Associated Material

Module: Module 03 - Subsetting

Reading:


Subsetting of vectors

  • Using [] for extracting elements
  • Subsetting by index
  • Subsetting by boolean vector through conditional statements
  • Use of %in%

Missing Data

  • Defining missing data with NA
  • Testing for missing data with is.na()
  • Removal of missing data
    • [] and is.na()
    • functions with an na.rm parameter

Subsetting in 2 dimentions

  • Using [] with 2 arguments for [rows, columns]
  • Introducing select for columns, and filter for rows from dplyr package
    • Choosing and reordering columns with select
    • Use of between with filter

Piping data between functions

  • Use of the %>% “pipe” from the magrittr package

Data manipulations

  • Creating new columns
    • Using $
    • Using mutate
  • Summarising data
    • summarise from dplyr
    • using group_by to summarise by a categorical variable
  • Sorting data
    • arrange
    • Use of desc to arrange in descending order

Workflows

Data subsetting and manipulations combined together with pipes to then go into ggplot.

Exercises

  1. Create the following vector and remove the missing values from it
missing_vec <- c(5, 32, NA, 94, NA, 1)
  1. Load the Palmer Penguins dataset as below and remove all the missing values, save to a variable called penguins_complete.
# if you don't have it installed
# install.packages('palmerpenguins')

library(tidyverse)
library(palmerpenguins)
penguins
  1. How many penguins in pengiuns_complete have a bill_length_mm larger than 38 mm (the n() from dplyr might prove useful). Does this number change by

    1. species?
    2. island?
  2. with penguins_complete, make a plot comparing body mass (in kg) versus flipper length for only the Chinstrap penguins. Create nice labels.
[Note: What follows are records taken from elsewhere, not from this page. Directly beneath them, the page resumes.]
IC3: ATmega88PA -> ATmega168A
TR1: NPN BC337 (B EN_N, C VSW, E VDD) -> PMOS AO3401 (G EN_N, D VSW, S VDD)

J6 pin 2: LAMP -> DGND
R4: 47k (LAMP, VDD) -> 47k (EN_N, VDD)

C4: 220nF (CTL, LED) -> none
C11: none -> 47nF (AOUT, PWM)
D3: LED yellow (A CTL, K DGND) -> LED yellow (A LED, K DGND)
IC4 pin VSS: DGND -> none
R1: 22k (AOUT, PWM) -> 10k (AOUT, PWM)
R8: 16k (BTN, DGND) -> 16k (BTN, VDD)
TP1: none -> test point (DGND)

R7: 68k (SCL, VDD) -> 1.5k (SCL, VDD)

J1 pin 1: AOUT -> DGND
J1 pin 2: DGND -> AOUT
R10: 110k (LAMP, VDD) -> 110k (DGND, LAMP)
  3. With the same data as 4), create a new column long_flippers that specifies TRUE/FALSE if the flipper length is longer than 200 mm, and use this column to colour your plot so that the long flipper penguins get highlighted

Example solutions

missing_vec <- c(5, 32, NA, 94, NA, 1)

missing_vec[!is.na(missing_vec)]
#> [1]  5 32 94  1

penguins_complete <- penguins %>% 
  filter(!is.na(bill_length_mm) | 
           !is.na(bill_depth_mm) | 
           !is.na(flipper_length_mm) |
           !is.na(body_mass_g)| 
           !is.na(sex))

penguins_complete %>% 
  filter(bill_length_mm > 38) %>% 
  summarise(n = n())
#> # A tibble: 1 × 1
#>       n
#>   <int>
#> 1   280

# a)
penguins_complete %>% 
  filter(bill_length_mm > 38) %>% 
  group_by(species) %>% 
  summarise(n = n())
#> # A tibble: 3 × 2
#>   species       n
#>   <fct>     <int>
#> 1 Adelie       89
#> 2 Chinstrap    68
#> 3 Gentoo      123

# b)
penguins_complete %>% 
  filter(bill_length_mm > 38) %>% 
  group_by(island) %>% 
  summarise(n = n())
#> # A tibble: 3 × 2
#>   island        n
#>   <fct>     <int>
#> 1 Biscoe      150
#> 2 Dream        99
#> 3 Torgersen    31

penguins_complete %>% 
  mutate(body_mass_kg = body_mass_g/1000) %>% 
  filter(species == "Chinstrap") %>% 
  ggplot(mapping = aes(x = body_mass_kg, y = flipper_length_mm)) +
  geom_point() +
  labs(x = "Body Mass (Kg)",
       y = "Flipper Length (mm)",
       title = "Body Mass vs Flipper Length",
       subtitle = "in Chinstrap Penguins")


penguins_complete %>% 
  mutate(body_mass_kg = body_mass_g/1000,
         long_flippers = flipper_length_mm > 200) %>% 
  filter(species == "Chinstrap") %>% 
  ggplot(mapping = aes(x = body_mass_kg, y = flipper_length_mm, colour = long_flippers)) +
  geom_point() +
  labs(x = "Body Mass (Kg)",
       y = "Flipper Length (mm)",
       title = "Body Mass vs Flipper Length",
       subtitle = "in Chinstrap Penguins",
       colour = "Flippers > 200 mm")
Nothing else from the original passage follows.